Zusätzlich zu der Verbindung mit den Taliban, hat das Netzwerk mit mehreren anderen Aufständischen Gruppierungen, inklusive al-Qaida, der Tehreek-e Taliban in Pakistan (TTP), der Islamic Movement of Uzbekistan (IMU) und der ebenso in Pakistan ansässigen Lashkar-e-Taiba (VoA 1.7.2017).

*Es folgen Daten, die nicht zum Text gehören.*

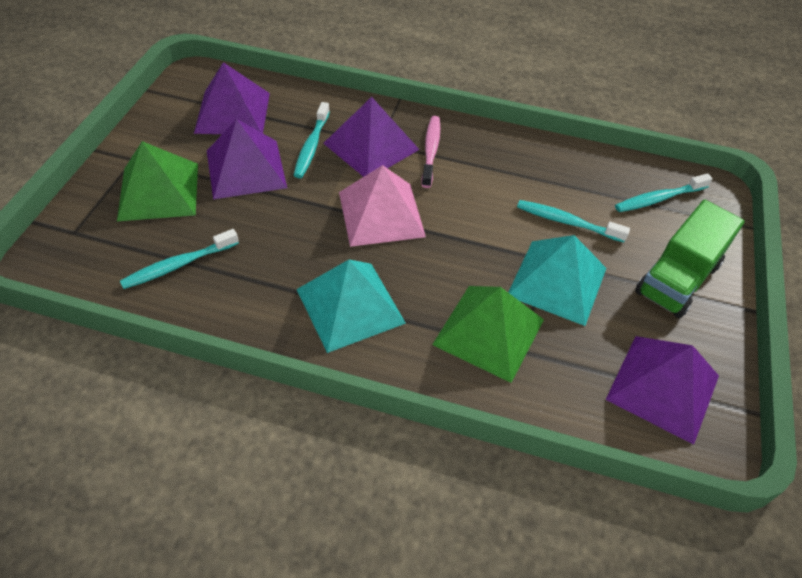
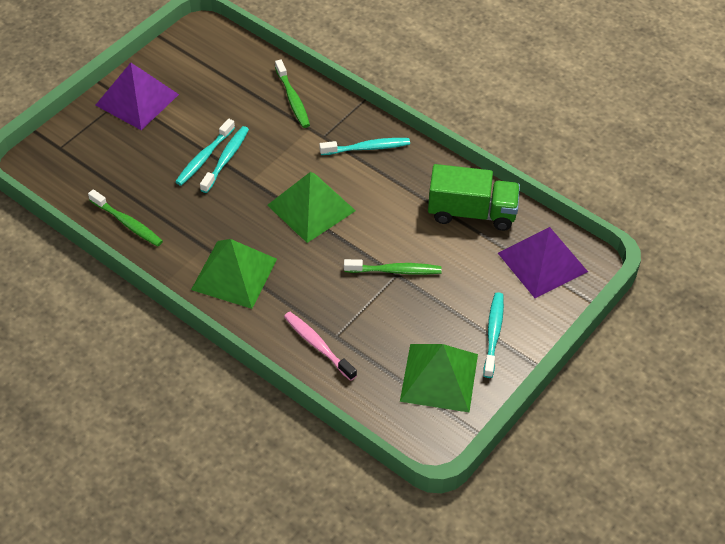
green pyramid: 2 -> 3
green toothbrush: 0 -> 3
pink pyramid: 1 -> 0
purple pyramid: 4 -> 2
turquoise pyramid: 2 -> 0

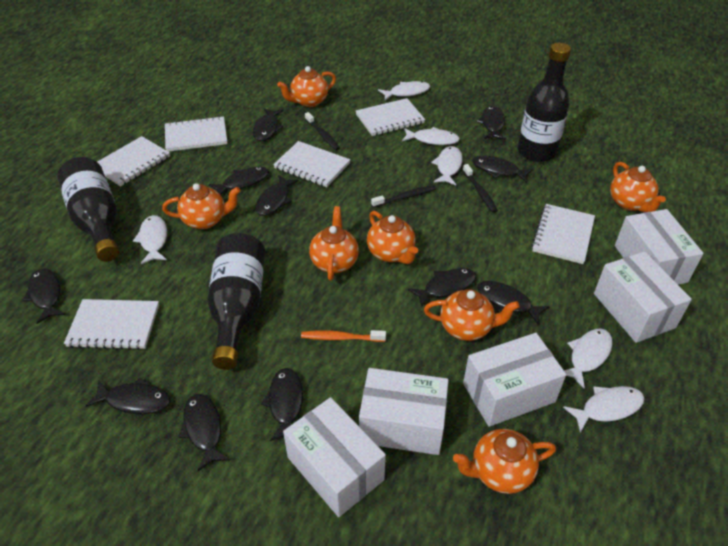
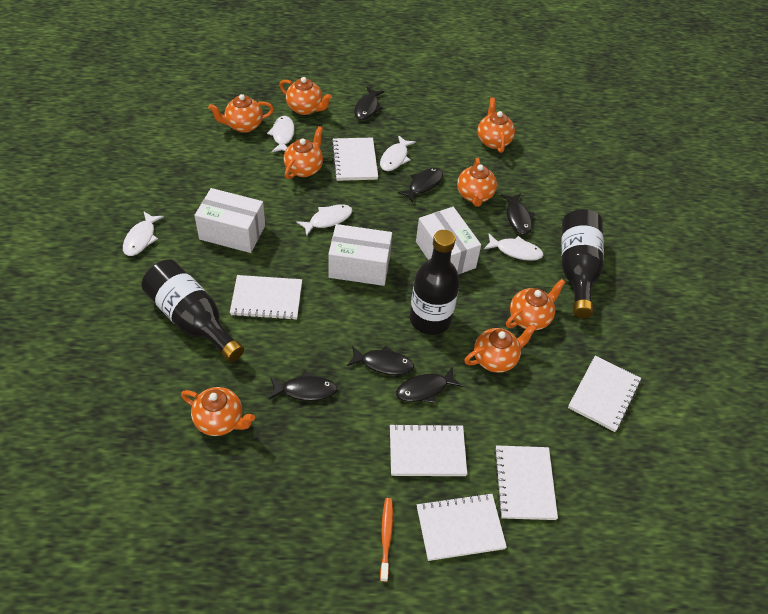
black fish: 11 -> 6
black toothbrush: 3 -> 0
orange teapot: 7 -> 8
white box: 5 -> 3
white fish: 6 -> 5

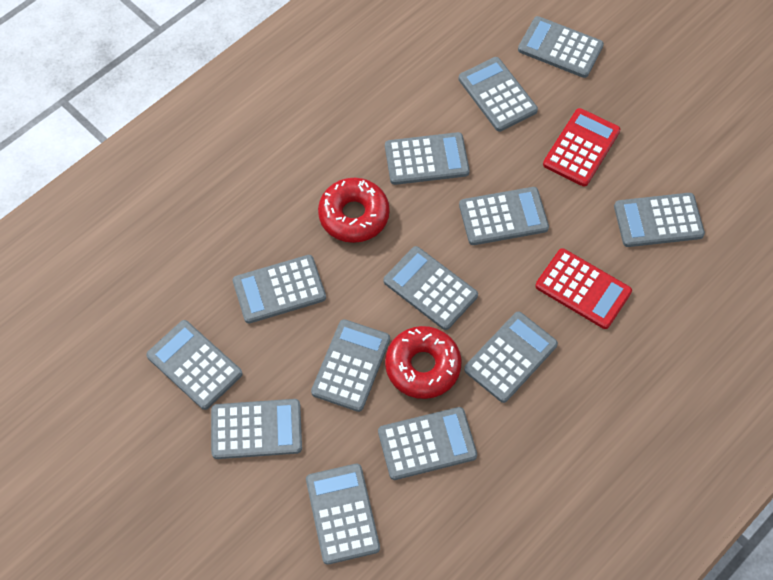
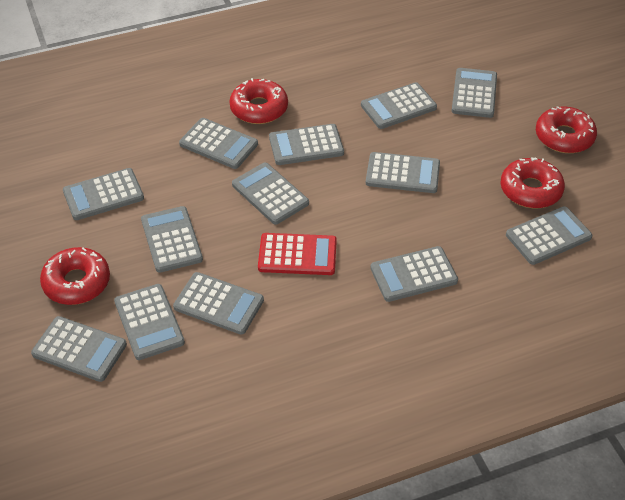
red calculator: 2 -> 1
red donut: 2 -> 4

Sowohl die afghanische, als auch die US-amerikanische Regierung haben Pakistan in der Vergangenheit wiederholt kritisiert, keine eindeutigen Maßnahmen gegen terroristische Elemente zu ergreifen, die darauf abzielen, die Region zu destabilisieren - zu diesen Elementen zählen auch die Taliban und das Haqqani-Netzwerk (RFE/RL 23.3.2018; vgl. AJ 8.3.2018, UNGASC 27.2.2018).

Al-Qaida

Al-Qaida konzentriert sich hauptsächlich auf das eigene Überleben und seine Bemühungen sich selbst zu erneuern. Die Organisation hat eine nachhaltige Präsenz in Ost- und Nordostafghanistan, mit kleineren Elementen im Südosten. Manche Taliban in den unteren und mittleren Rängen unterstützen die Organisation eingeschränkt. Nichtsdestotrotz konnte zwischen 1.6.-20.11.2017 keine Intensivierung der Beziehung zu den Taliban auf einem strategischen Niveau registriert werden (USDOD 12.2017).

[...]

Logar

Logar befindet sich 65 km südlich von Kabul. Die Provinz grenzt im Norden an Kabul, im Osten an Nangarhar, im Süden an Paktia, im Westen an Maidan Wardak und im Südwesten an Ghazni. Logar besteht aus folgenden Distrikten: Mohammad Agha/Mohammadagha, Sarkh/Charkh, Kharwar, Baraki Barak/Barakibarak, Khwaki/Khoshi, Azrah/Azra und Pole Alam/Pul-e-Alam. Die Provinzhauptstadt ist Pole Alam und befindet sich im gleichnamigen Distrikt (Pajhwok o.D.; vgl. NPS o. D., UN OCHA 4.2014). In Barakibarak befindet sich ein Militärflughafen (vgl. Flughafenkarte der Staatendokumentation, Kapitel 3.35.). Verschiedene Teilstämme der Paschtunen, Tadschiken, Hazara und Kuchi leben in der Provinz (Pahjwok o.D.; vgl. NPS o.D.). Die Bevölkerungszahl der Provinz wird auf 405.109 geschätzt (CSO 4.2017). Im Distrikt Mohammadagha befindet sich die Ortschaft Mes Aynak, auf Dari "Kupferquelle", ein Ort, der für seine archäologischen Funde und Kupfervorkommen bekannt ist (Tolonews 28.2.2018; vgl. TD 28.2.2018, CNBC 6.4.2017, TaD 3.4.2017). Im Jahr 2007 unterzeichnete Afghanistan ein 30-jähriges Pachtverhältnis mit chinesischen Unternehmen zum Ausbau des Mes Aynak Kupferbergwerks; das Projekt musste jedoch aus verschiedenen Gründen (Probleme seitens der chinesischen Partner, Schwierigkeiten in der Wertschöpfungskette, Sicherheitsgründe usw.) derzeit eingestellt werden (TD 28.2.2018; vgl. FW 15.2.2018, TD 7.1.2017). Abgesehen von zwei Sicherheitsvorfällen in 2008 und 2012 wurde Mes Aynak von direkten Angriffen seitens Aufständischer verschont (FW 15.1.2017; vgl. TD 7.1.2017). Die Taliban versprachen Ende 2016, sich nicht mehr in die Bauarbeiten des Mes Aynak Kupferbauwerks einzumischen und die Regierung erhöhte das Polizeikontingent vor Ort (TD 28.2.2018; vgl. TD 7.1.2017, FW 15.1.2017, DW 1.12.2016).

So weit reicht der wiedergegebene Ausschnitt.